Paulson & Co. issued a clarification memorandum to investors last Friday, according to a person familiar with the matter, stating “redemptions thus far have been less than the quarterly average for the past two years.” In other words, people aren’t running for the exits yet.
A spokesman for Paulson & Co. declined to comment on the funds’ performance.
The less-leveraged Advantage fund made news last week when it was reported that it had lost 3.3 percent in July, bringing losses from January to the end of July to about 15 percent. Advantage Plus was down about 22 percent year-to-date at the end of July.
Paulson’s strategy is event-driven, meaning the funds try to invest in companies whose value could be significantly affected by a particular event such as a merger or a capital infusion. For example, Paulson bought Citigroup preferred shares just after the government’s $45 billion recapitalization in 2009. Last year this investment was the single largest gainer in the Advantage funds adding more than $1 billion in value.
Event-driven funds like Paulson’s aren’t the only ones feeling the heat. Hedge fund titan Steve Cohen’s $14 billion S.A.C. Capital Internationalfund is down 4 percent since August 1. It’s a long-short equity fund, buying some stock outright, and also taking short positions.
A spokesman for S.A.C. declined to comment.
But there seems to be no place to hide. Long-biased hedge funds have not done well in this market either.
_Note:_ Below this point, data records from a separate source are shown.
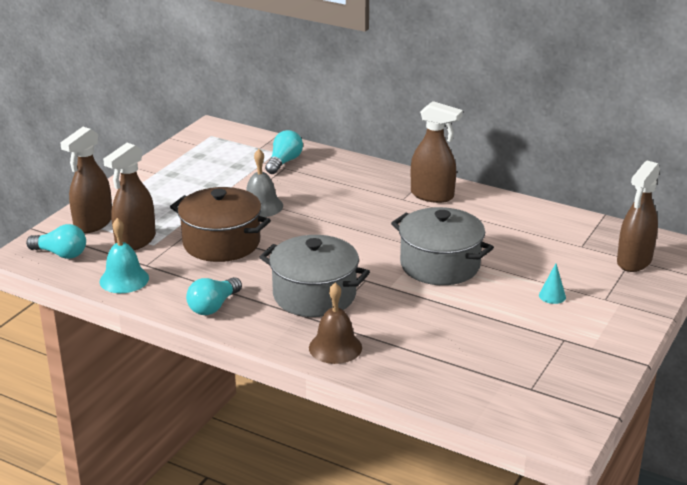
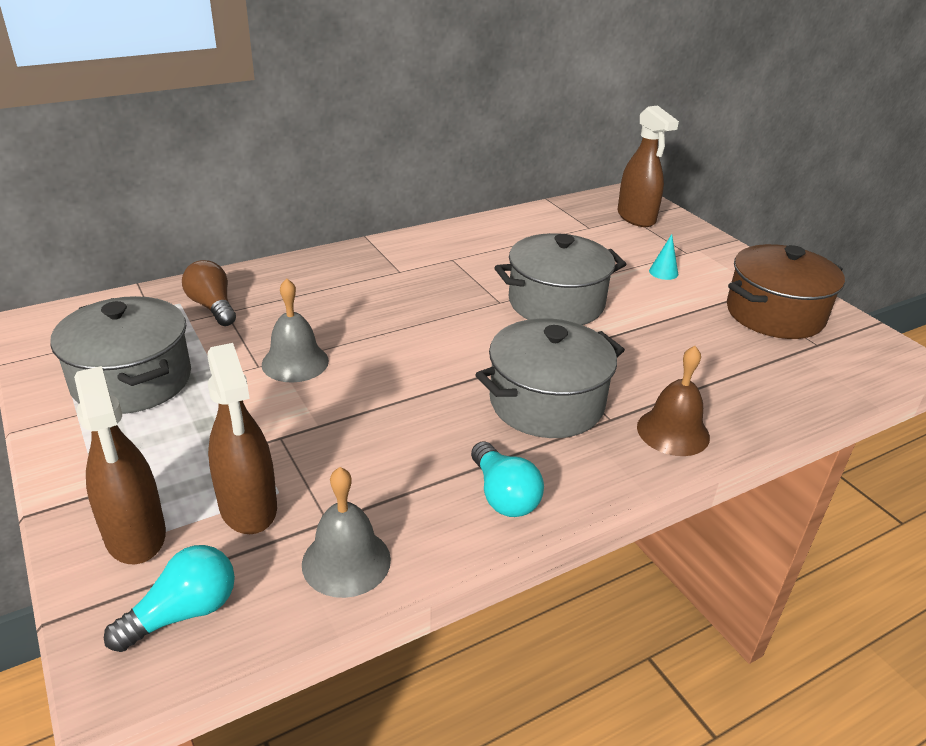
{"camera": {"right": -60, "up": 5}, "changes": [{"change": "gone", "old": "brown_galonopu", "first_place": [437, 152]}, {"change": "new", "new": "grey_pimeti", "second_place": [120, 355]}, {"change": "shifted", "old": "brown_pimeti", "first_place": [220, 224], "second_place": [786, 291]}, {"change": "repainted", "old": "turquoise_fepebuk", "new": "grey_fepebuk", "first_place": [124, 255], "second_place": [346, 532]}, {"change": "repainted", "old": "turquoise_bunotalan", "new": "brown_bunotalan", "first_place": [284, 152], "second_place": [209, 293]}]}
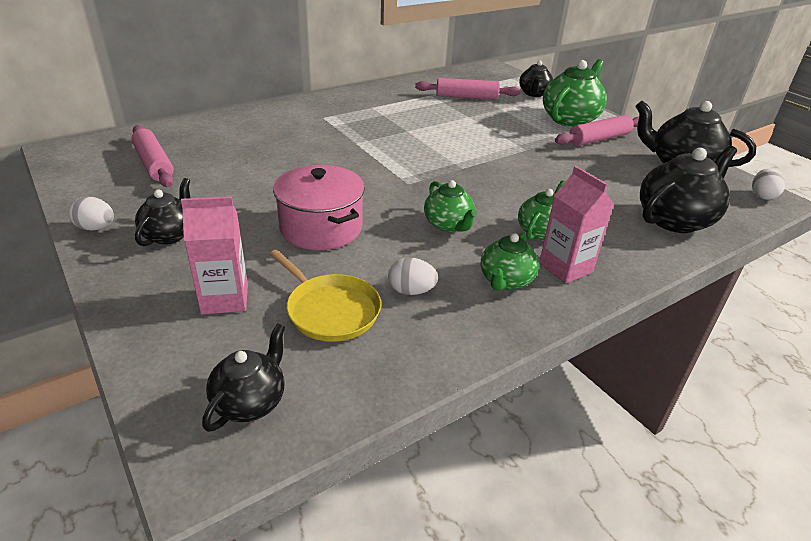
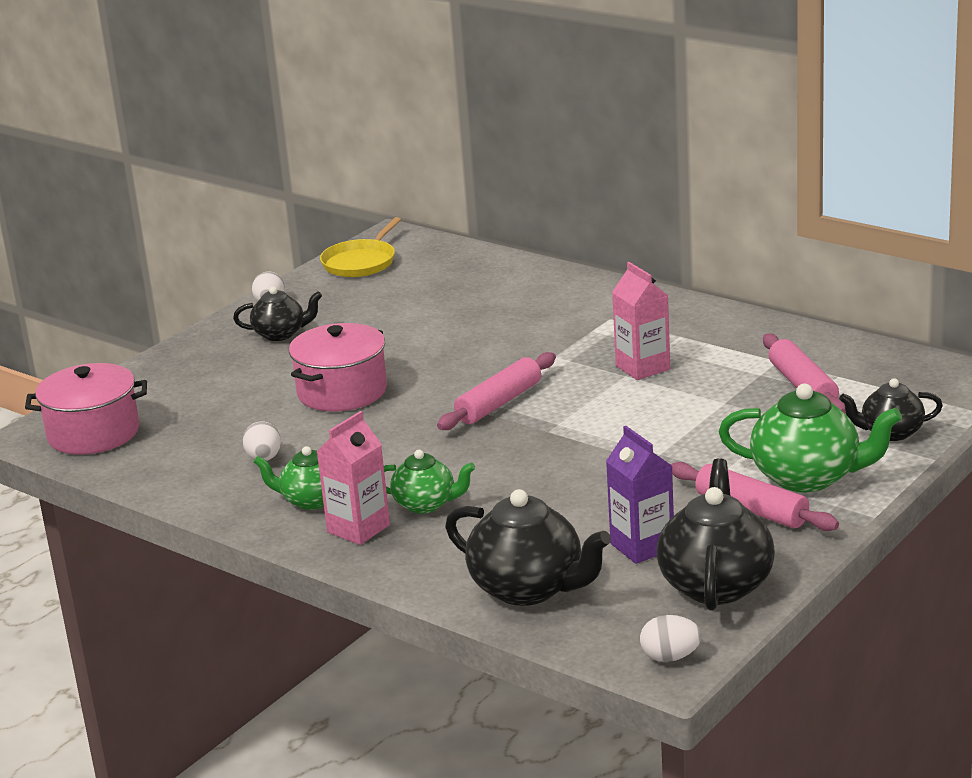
{"camera": {"right": 75, "up": -10}, "changes": [{"change": "gone", "old": "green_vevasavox", "first_place": [450, 206]}, {"change": "new", "new": "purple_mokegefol", "second_place": [640, 495]}, {"change": "shifted", "old": "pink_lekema", "first_place": [152, 156], "second_place": [496, 391]}, {"change": "shifted", "old": "pink_mokegefol", "first_place": [214, 255], "second_place": [641, 321]}, {"change": "shifted", "old": "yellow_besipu", "first_place": [325, 296], "second_place": [360, 247]}, {"change": "swapped", "old": "black_vevasavox", "new": "pink_pimeti", "first_place": [243, 377], "second_place": [86, 409]}]}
These are funds that invest a majority of their holdings in owning stock rather than in short positions.
"The funds that are getting hardest hit are the value-oriented funds with a longer-term bias, which are down between 2 and 7 percent on the month [of August] on average," says Ilana Weinstein, Founder & CEO of the IDW Group, a recruiting firm serving top-tier investment banks and hedge funds. Weinstein expects these value-oriented hedge funds to give back much of this year’s gains.
One such fund is the $4 billion Scout Capital Fund run by James Crichton and Adam Weiss. With its value-oriented strategy biased toward owning stock rather than shorting it, the fund is down some 7 percent. Its top holdings include American Tower, Chipotle and McDonald’s .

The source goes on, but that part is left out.